No se niega tampoco que el candidato en comento haya planteado primero la contemplación-revisión de los casos, pero presentar como “prioridad” el anti hacinamiento de las cárceles puede dar al traste con cualquier intento de hacer bien las cosas, amén de materializar nuevas injusticias.
En contraparte la aparición de una iniciativa hecha realidad en países como Estados Unidos para que el gobierno federal mantenga el control exclusivo de los penales de máxima seguridad y que en los de menor peligrosidad  la iniciativa privada intervenga luce harto-interesante. Lo parece porque supone la ansiada mejora de instalaciones y “ahorros” a las arcas públicas que podrían emplearse en otras áreas vulnerables como la falta de “inteligencia”, aunque de nuevo se corre el riesgo del círculo vicioso si no se vigila y controla adecuadamente a quienes corran el riesgo de “invertir” y dar el servicio en la materia. Corruptelas administrativas y que deriven en nuevas fugas por relaciones comprobadas debieran tener sanciones EJEMPLARES. Y de eso nada se habló.

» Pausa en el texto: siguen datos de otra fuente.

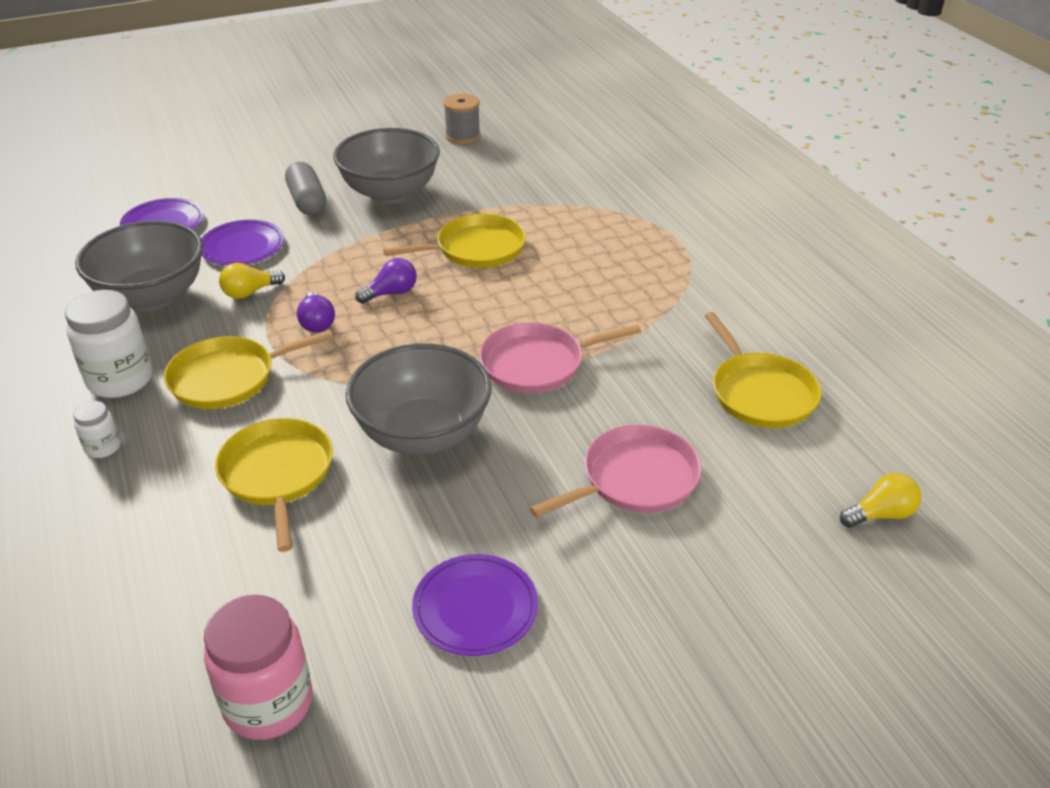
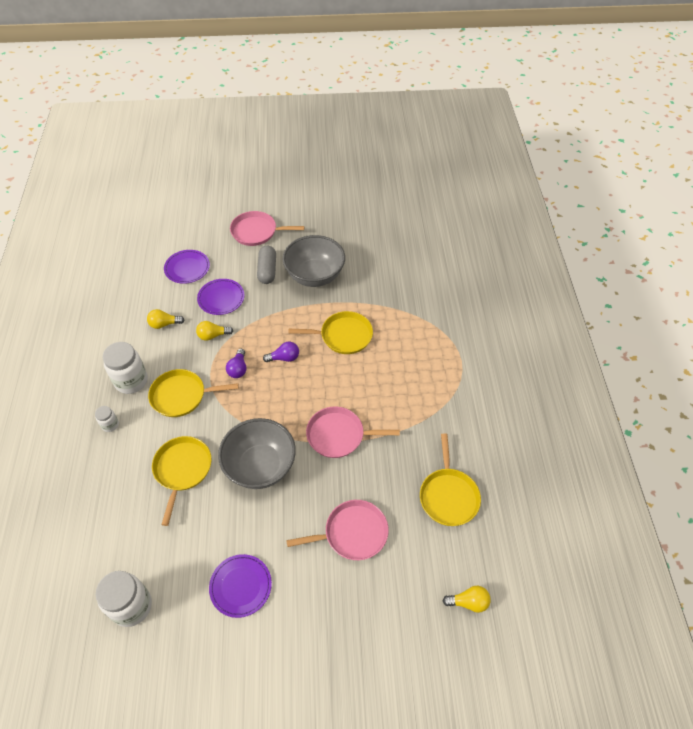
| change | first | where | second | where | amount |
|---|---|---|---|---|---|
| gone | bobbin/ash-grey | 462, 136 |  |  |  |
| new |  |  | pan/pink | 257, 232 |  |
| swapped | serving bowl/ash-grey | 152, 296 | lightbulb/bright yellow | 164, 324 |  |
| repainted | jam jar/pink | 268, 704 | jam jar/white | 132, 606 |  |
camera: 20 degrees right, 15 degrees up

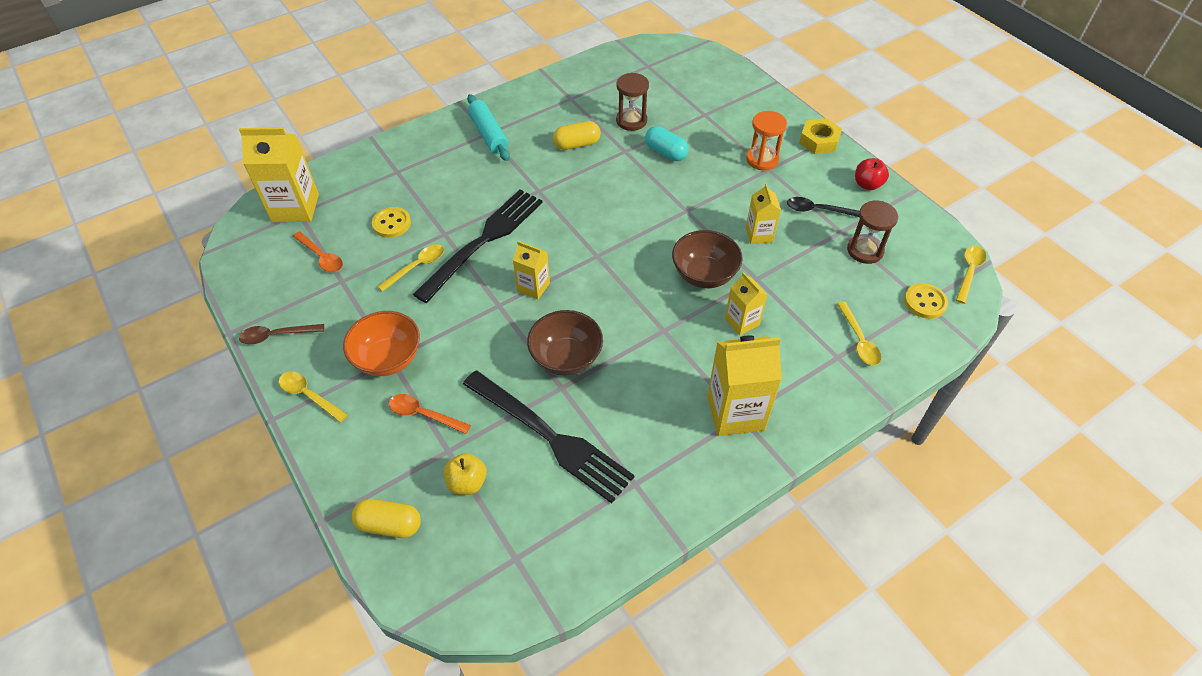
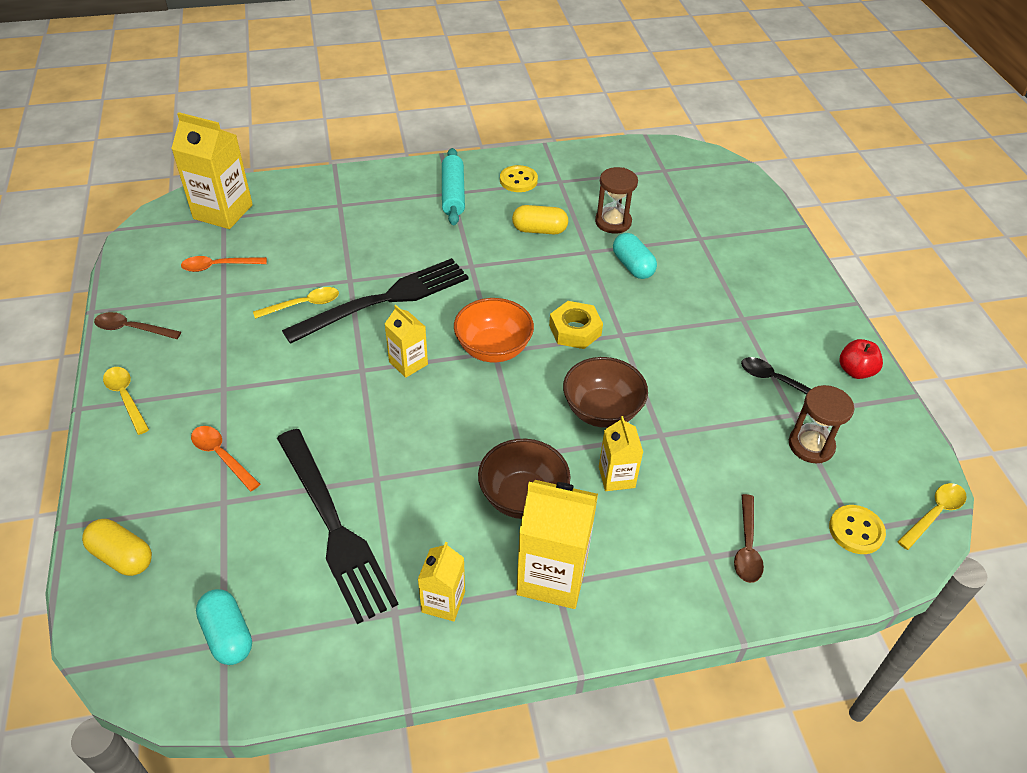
| change | first | where | second | where | amount |
|---|---|---|---|---|---|
| gone | apple/bright yellow | 467, 482 |  |  |  |
| gone | hourglass/orange | 762, 159 |  |  |  |
| new |  |  | pill/aqua | 228, 635 |  |
| shifted | serving bowl/orange | 388, 359 |  | 493, 349 |  |
| shifted | button/bright yellow | 391, 223 |  | 518, 180 |  |
| shifted | serving bowl/russet | 566, 358 |  | 523, 497 |  |
| shifted | carton/bright yellow | 759, 234 |  | 443, 602 |  |
| shifted | hexagon nut/bright yellow | 819, 141 |  | 575, 330 |  |
| repainted | tablespoon/bright yellow | 859, 340 | tablespoon/russet | 746, 546 |  |
| rotated | tablespoon/orange | 321, 257 |  | 218, 266 | 105 degrees clockwise |
camera: 20 degrees right, 5 degrees down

Vázquez Mota no aportó algo más que la insistencia en su dicho de no pactar con el crimen organizado; en la de castigar con pena máxima a los políticos relacionados, siendo que en el proceso penal podrían alcanzarla. La pena de muerte a secuestradores que hace poco abanderó el partido verde –aliado del PAN en el pasado y del PRI ahora- simplemente se esfumó, no existe, ni siquiera valió la pena contemplarlo, aunque el clamor popular indique por lo menos la obligación de revisar el extremo episodio.

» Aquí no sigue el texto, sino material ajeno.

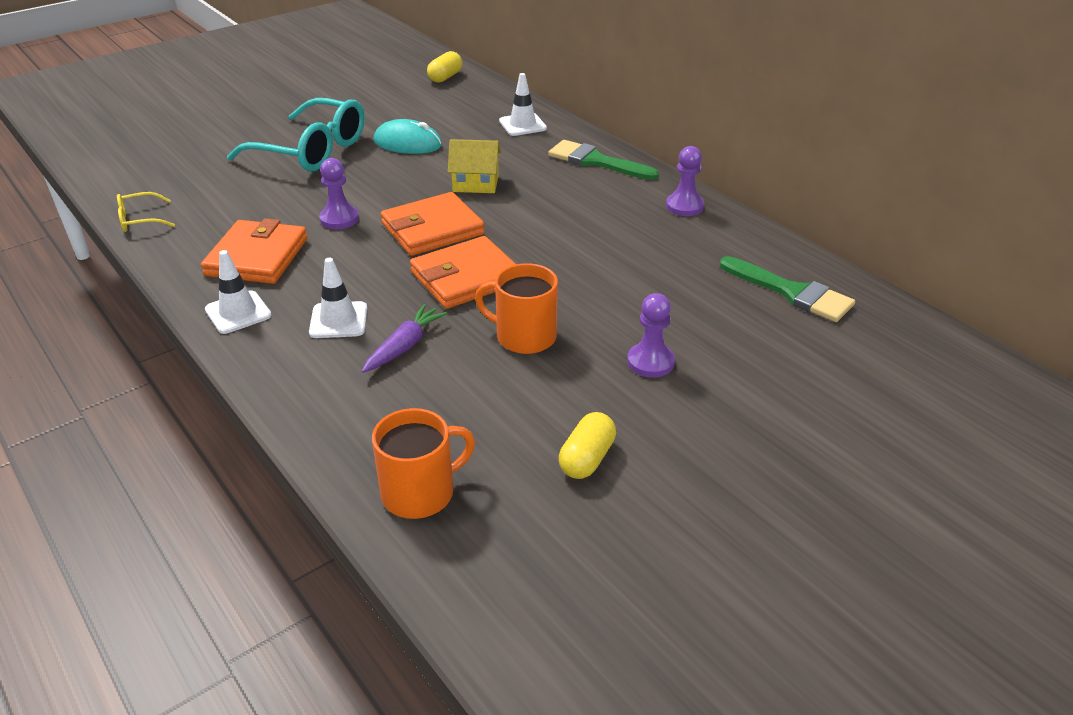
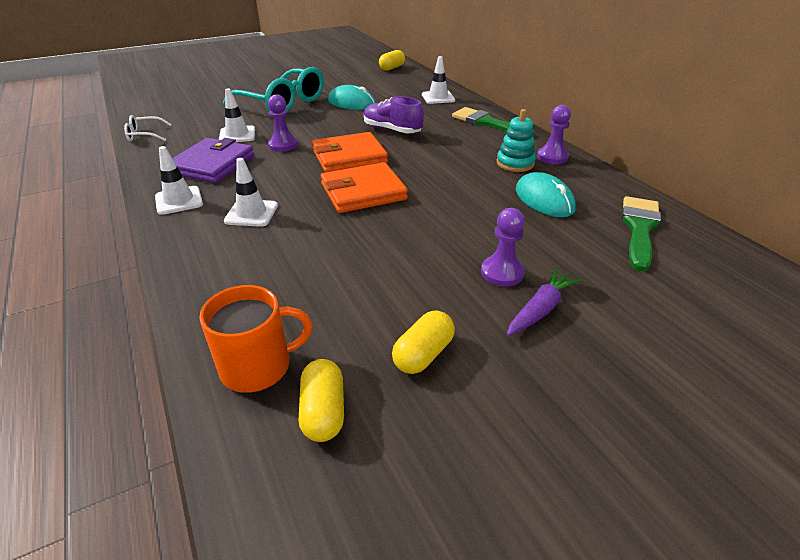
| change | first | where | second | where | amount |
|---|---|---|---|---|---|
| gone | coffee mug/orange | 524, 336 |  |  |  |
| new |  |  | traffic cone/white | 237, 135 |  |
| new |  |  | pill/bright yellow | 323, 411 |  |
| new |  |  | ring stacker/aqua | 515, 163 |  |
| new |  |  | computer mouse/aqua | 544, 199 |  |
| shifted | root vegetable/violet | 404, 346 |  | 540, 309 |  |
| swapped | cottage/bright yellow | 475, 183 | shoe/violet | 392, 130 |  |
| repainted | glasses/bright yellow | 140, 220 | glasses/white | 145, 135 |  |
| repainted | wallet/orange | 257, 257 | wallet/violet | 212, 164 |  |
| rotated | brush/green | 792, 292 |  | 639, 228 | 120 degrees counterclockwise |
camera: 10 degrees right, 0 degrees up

Nadie habló tampoco de devolverle su valor al servicio militar nacional, al adiestramiento y menos del derecho de todo mexicano de proteger su vida y su esfera por sobre todas las cosas.
Afortunadamente ninguno habló de la legalización de las drogas como opción para enfrentar el flagelo. Habría sido revelador que alguien defendiera bajo el argumento de siempre la mariguanada de alto nivel de la que aquí se ha hablado.
Que López Obrador haya reconocido que el ejército debe quedarse en las calles hasta que las policías sean confiables y se erradiquen los vicios que generan la inseguridad, fue quizás la cereza en el pastel. Es como se dijo, en este rubro donde mayor convergencia hubo y donde “sin querer queriendo” los debatientes –los cuatro- le dieron la razón al citado verdadero triunfador del debate, el mismo que seguro sonrío, escuchando que nadie osará retirar al ejército que el envió a las calles tan pronto lleguen a relevarlo: Felipe Calderón.